Phase 1: Design and Preparation The process begins with selecting the stone and determining the setting type. If using an embedded bezel, the artist must cut and form the wire to fit the stone exactly 1mm larger. This precision is critical. The wire is then notched or bent and embedded into the fresh clay base, ensuring a 2mm overlap. Thick slip is applied to the connection points to fuse the components.
Phase 2: Drying and Firing The piece is allowed to dry completely. Once dry, it is fired according to the manufacturer's schedule. This step transforms the clay into solid metal. Crucially, the stone is NOT present during this stage. The firing consolidates the metal structure, including the embedded wire.
Phase 3: Refinement and Stone Insertion After firing, the piece is cleaned, patinated, and polished to a mirror finish. Only then is the stone inserted. For bezel settings, a bezel pusher is used to bend the metal over the stone. For peg settings, a drop of epoxy is applied before inserting the stone. The final result is a piece where the stone is securely held within a fine silver setting, free from thermal damage.
Phase 4: Quality Assurance The final step involves inspecting the fit. If the stone is loose, the artist must evaluate whether the setting needs adjustment. This may involve filing the bezel or the stone itself. The goal is a "snug fit" with no play. Any movement indicates a potential failure point that could lead to stone loss or wire breakage.
Conclusion
Setting gemstones in metal clay through post-firing techniques represents a sophisticated approach to jewelry making that balances the artistic freedom of clay with the durability of fine metal. By avoiding the thermal destruction of delicate stones, artists can incorporate a vast array of natural, organic, and fragile materials into their work. The key to success lies in the meticulous preparation of the setting prior to firing. Whether using embedded bezel wires, custom prongs, or peg settings, the integrity of the final piece depends on precise sizing, effective anchoring with slip, and careful management of shrinkage dynamics.

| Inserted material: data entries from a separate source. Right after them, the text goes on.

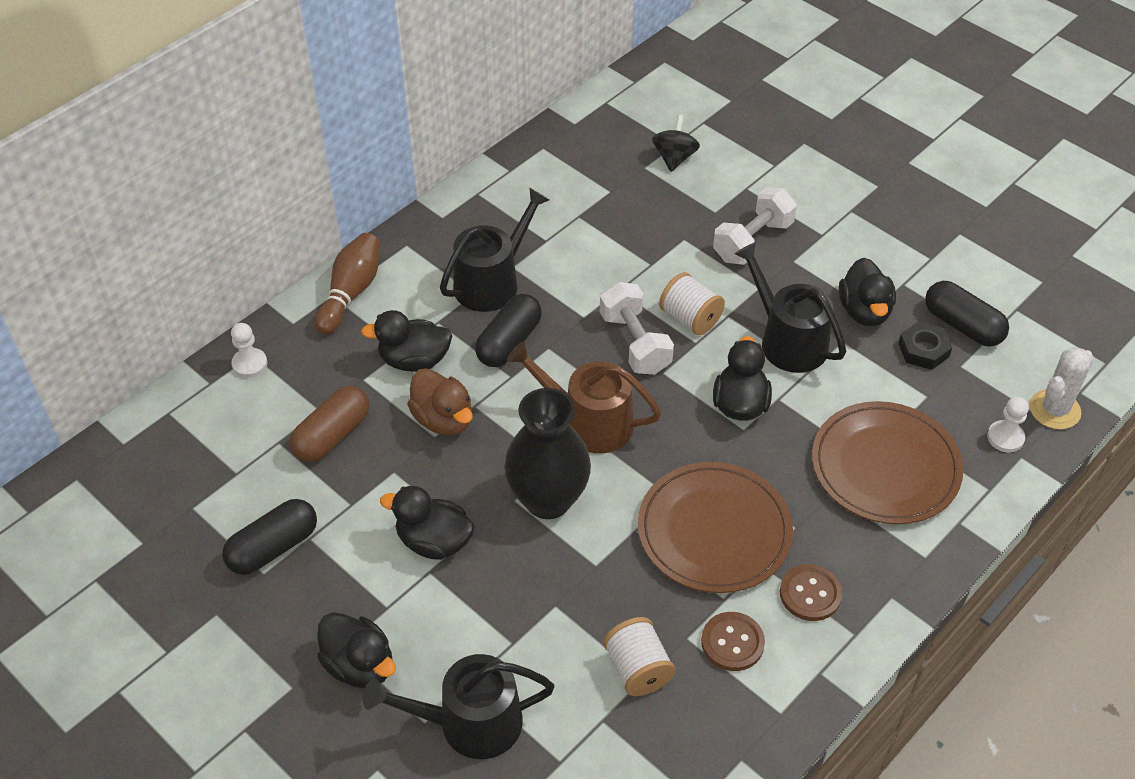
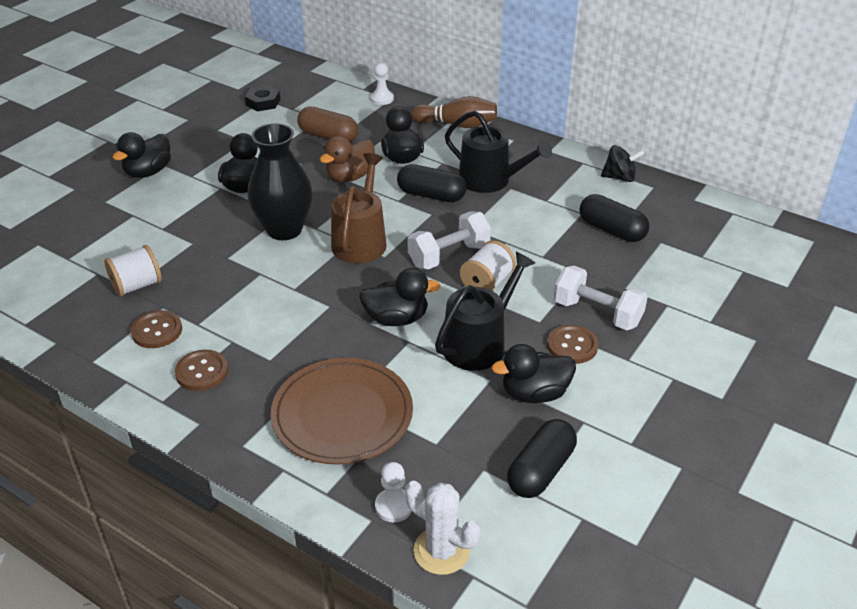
camera: 80 degrees right, 10 degrees down
(273, 547) = (236, 129): black capsule -> black capsule (612, 230)
(470, 723) = (101, 218): black watering can -> none
(674, 158) = (683, 258): black spinning top -> black spinning top (619, 177)
(714, 531) = (262, 313): brown plate -> none
(799, 270) = (572, 345): none -> brown button
(923, 350) = (496, 439): black nut -> black nut (263, 102)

While risks such as base cracking or setting deformation exist, they can be mitigated through the use of fine silver, proper wire anchoring, and the strategic application of epoxy. This methodology allows for the creation of one-of-a-kind jewelry that showcases natural beauty without compromise. The ability to customize prongs and bezels ensures that even the most irregular, freeform stones can be displayed with professional security. Ultimately, the post-firing method empowers the artisan to create high-quality, durable jewelry that honors the unique characteristics of each gemstone.